I took a little inspiration from the French Poulet Roti for this whole bird preparation. The cavity of the bird will be filled with some basic aromatics and the outside of the bird will be seasoned with Rito Spice and basted in melted butter. The bird will be roasted over some root vegetables and herbs. The end result is a fairly simply roasted chicken with some aromatic accents (and some roasted vegetables to accompany). There is an additional gravy recipe that can be made to accompany and further accent the poultry. You can also choose to skip the vegetables and set the chicken on an oven safe wire rack in the roasting dish instead. The roasted poultry and vegetables do make for a fantastic centerpiece for a Hyrulean holiday feast... whatever holidays they actually do have in Hyrule. 

Ingredients
1 3- 4 lb whole chicken
7 sprigs of rosemary
12 sprigs of thyme
1 small onion, quartered
3 cloves garlic, smashed
1 lemon, quartered
6-8 tbsp butter, melted
1 tbsp Rito Spice
Salt and pepper
4-5 carrots, chopped*
3 potatoes, chopped*
1 cup chicken stock*
1-2 tbsp olive oil

Gravy
2 tbsp butter
3 tbsp flour
1 tsp Rito spice
1½ cups chicken stock

Preheat an oven to 425°F.

While the oven is preheating, we will prep the bird for roasting. Remove any bags of innards from the cavity of the chicken and pat the outside and inside cavity dry with paper towels.

Once dried, stuff the onion quarters, garlic, lemon quarters, 3 sprigs of rosemary, and 6 sprigs of thyme into the cavity of the bird. Season the bird liberally with salt and pepper, and then season with the Rito Spice, making sure to distribute the spice evenly across the whole bird. Lastly, brush the bird with melted butter, ensuring the breast, legs, wings, and thighs are well coated.

Add the potatoes and carrots to a large bowl. Season well with salt and black pepper, add the olive oil, and toss the vegetables to evenly coat them with the oil and seasoning.

Arrange the vegetables in the bottom of a large enough roasting tray. Nestle the remaining rosemary and thyme sprigs among the vegetables. Tuck the wings of the chicken underneath its body, and then set the chicken on top of the vegetables.

*If you choose not to use the vegetables, simply place the chicken on a roasting rack in the roasting pan. Add the herbs to the bottom of the pan along with the chicken stock instead. You may need to add more chicken stock to the bottom when you reduce the temperature later on.

Place the roasting pan in the center of the oven. Allow the chicken to roast for 20-30 minutes, until the skin begins to brown.

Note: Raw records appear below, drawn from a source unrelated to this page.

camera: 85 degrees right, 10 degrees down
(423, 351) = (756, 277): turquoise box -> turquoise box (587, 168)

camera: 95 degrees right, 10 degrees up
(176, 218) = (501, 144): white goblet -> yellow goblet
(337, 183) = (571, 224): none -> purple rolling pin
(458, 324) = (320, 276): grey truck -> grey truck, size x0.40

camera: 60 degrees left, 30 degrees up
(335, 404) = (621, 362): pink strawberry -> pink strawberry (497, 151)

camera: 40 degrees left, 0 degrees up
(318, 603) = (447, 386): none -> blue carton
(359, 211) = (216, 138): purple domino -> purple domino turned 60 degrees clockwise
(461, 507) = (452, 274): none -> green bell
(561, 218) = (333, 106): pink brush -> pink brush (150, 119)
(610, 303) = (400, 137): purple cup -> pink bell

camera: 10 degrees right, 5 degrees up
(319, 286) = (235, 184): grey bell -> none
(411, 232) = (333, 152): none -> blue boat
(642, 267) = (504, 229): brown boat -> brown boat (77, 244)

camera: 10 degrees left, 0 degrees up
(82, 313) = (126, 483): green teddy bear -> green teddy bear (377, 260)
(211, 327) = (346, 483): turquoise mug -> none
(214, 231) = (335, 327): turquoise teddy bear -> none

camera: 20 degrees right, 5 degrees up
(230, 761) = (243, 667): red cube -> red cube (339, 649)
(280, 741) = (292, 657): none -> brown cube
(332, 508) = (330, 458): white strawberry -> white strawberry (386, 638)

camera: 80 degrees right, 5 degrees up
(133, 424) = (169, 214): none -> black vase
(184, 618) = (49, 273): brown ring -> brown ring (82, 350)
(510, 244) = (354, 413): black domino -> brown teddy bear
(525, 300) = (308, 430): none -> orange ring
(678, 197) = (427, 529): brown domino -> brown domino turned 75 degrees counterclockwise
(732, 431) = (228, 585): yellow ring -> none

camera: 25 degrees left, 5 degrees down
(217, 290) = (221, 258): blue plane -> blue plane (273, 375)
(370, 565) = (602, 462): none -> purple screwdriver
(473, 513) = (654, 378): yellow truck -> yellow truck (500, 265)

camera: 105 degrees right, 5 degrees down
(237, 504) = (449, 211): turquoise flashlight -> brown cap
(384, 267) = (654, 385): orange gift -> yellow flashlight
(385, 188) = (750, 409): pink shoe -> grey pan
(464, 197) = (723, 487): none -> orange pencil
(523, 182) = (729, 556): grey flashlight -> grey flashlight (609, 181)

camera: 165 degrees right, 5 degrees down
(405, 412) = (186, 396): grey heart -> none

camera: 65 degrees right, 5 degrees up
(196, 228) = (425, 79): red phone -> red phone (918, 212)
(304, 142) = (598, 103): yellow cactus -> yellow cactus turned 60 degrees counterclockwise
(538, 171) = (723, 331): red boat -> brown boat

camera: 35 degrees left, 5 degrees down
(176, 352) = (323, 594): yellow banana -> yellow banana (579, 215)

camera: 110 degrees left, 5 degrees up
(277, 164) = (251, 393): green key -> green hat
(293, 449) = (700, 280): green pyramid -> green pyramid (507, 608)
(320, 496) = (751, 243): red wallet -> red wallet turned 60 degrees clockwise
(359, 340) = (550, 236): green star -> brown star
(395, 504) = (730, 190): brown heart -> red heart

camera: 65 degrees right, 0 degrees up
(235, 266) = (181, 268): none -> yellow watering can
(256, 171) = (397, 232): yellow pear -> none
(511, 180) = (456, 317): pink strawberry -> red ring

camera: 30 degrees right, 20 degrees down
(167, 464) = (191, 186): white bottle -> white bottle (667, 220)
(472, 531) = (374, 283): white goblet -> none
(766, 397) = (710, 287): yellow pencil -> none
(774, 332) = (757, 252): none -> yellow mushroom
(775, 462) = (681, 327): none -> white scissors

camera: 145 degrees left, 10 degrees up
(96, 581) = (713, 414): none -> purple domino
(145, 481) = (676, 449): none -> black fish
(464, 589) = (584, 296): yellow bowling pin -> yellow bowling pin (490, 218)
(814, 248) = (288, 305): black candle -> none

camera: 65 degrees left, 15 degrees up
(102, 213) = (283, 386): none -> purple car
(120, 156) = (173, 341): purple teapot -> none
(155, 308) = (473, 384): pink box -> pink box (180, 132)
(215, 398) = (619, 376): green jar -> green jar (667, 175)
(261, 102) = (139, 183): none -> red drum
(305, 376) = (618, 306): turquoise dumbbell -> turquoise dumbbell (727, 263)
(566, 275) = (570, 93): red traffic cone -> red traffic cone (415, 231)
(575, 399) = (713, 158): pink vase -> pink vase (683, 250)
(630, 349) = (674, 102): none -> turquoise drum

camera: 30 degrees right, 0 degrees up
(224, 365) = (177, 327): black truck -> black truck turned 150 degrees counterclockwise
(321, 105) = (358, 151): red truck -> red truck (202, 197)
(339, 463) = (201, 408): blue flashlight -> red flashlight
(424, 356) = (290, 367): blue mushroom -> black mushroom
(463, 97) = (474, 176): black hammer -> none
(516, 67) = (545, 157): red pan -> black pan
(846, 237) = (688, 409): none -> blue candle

Once it begins to brown, reduce the temperature to 350°F, carefully remove the roasting tray from from the oven. Add 1 cup of the the chicken stock to the bottom of the tray.

Brush the skin with melted butter again, and return it to the oven. Allow the chicken to roast for an additional 60 minutes, or until it is cooked all the way through. Brush the chicken once more with melted butter halfway through the hour-long roasting time. The chicken is fully roasted when the internal temperature reads 165°F all around (check the chicken at various points, including joints).

Remove the tray from the oven and allow the chicken to rest for at least 10 minutes. Remove the aromatics from its cavity and discard them. Remove the rosemary and thyme from the vegetables in the tray and discard them as well.

While the chicken is resting, make the gravy. If there are any drippings in the bottom of the pan, combine them with additional chicken stock to make 1 ½ cups total. If there are no drippings, just use 1 ½ cups of chicken stock.

Place a pot over low heat and add the butter. Once the butter has melted, add the flour, and whisk it onto the butter to form a roux. Allow the roux to cook for one minute. Add the Rito spice and whisk it onto the roux. Allow it to cook for one more minute. Now slowly add the chicken broth about 2-3 tbsp at a time, whisking the broth completely into the roux each time. Continue this process until the chicken stock has all been whisked into the roux, creating a gravy. Turn the heat up to low-medium and allow the gravy to thicken a little more, about 3-5 minutes. remove the gravy from the heat.

Carve the chicken and serve alongside the roasted vegetables with the gravy. Enjoy!